Fig. 5: Chemogenetic manipulation of 5-HT^MRN>DG circuit modulates ethanol intake following long-term exposure.

A–C mCherry-control, hM3Dq-excitatory, and hM4Di-inhibitory DREADDs were injected in pet1-5-HT MRN neurons and bilateral cannulae were implanted in the hippocampus, above the dentate gyrus (A). Expression of DREADD constructs in TPH2-immunoreactive MRN neurons was verified by immunohistochemistry (B, field corresponding to the red dashed square in A) and the correct cannulae placement verified by histology (C). Chemogenetic manipulation of 5-HT^MRN>DG neuron terminals by local infusion of CNO (100 μM) bidirectionally modulated the binge-consumption of ethanol (first 30 min of a 2 h drinking period) (D–E, repeated measure two-way ANOVA, n = 6, treatment x construct: F(4, 30) = 6.545, p = 0.0007).
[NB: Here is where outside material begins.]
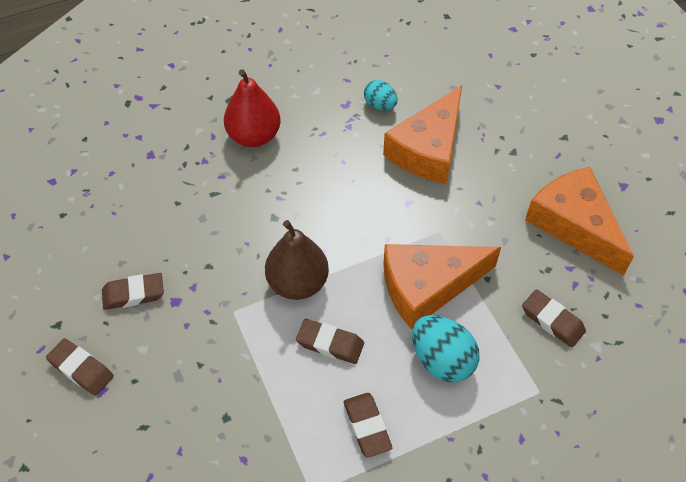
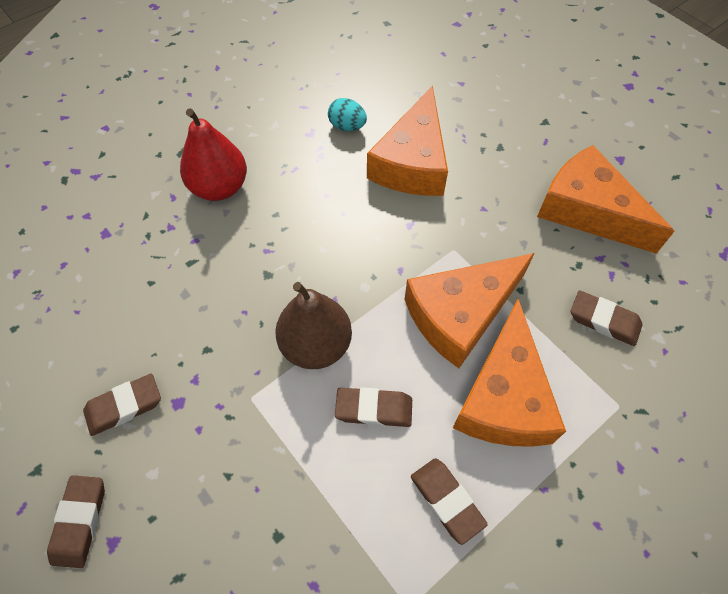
camera: 15 degrees left, 5 degrees up
(81, 369) = (80, 521): brown eraser -> brown eraser turned 75 degrees clockwise
(442, 360) = (504, 396): turquoise egg -> orange cheese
Bonferroni multiple comparison showed that the stimulation of these terminals increased the 30 min intake of ethanol (D–E, **p = 0.074), while their inhibition reduced the binge-intake of ethanol (D–E, *p = 0.013). Chemogenetic manipulation of 5-HT^MRN>DG neuron terminals also modulated the 2 h consumption of ethanol (F–G, repeated measure two-way ANOVA, n = 6, treatment: F(1.883, 28.25) = 3.902, p = 0.0341), with Bonferroni multiple comparison showing that only the inhibition of these terminals reduced the overall 2 h intake of ethanol (F–G *p = 0.0239; **p = 0.0076), but no effect of chemogenetic activation (p > 0.99). Effect of intra-DG injection of CNO on locomotor activity (H) showing no effect over the 2-hour drinking period (I, One-way ANOVA on AUC [15–135 min], n = 4, F (2, 9) = 0.4343, p = 0.6606).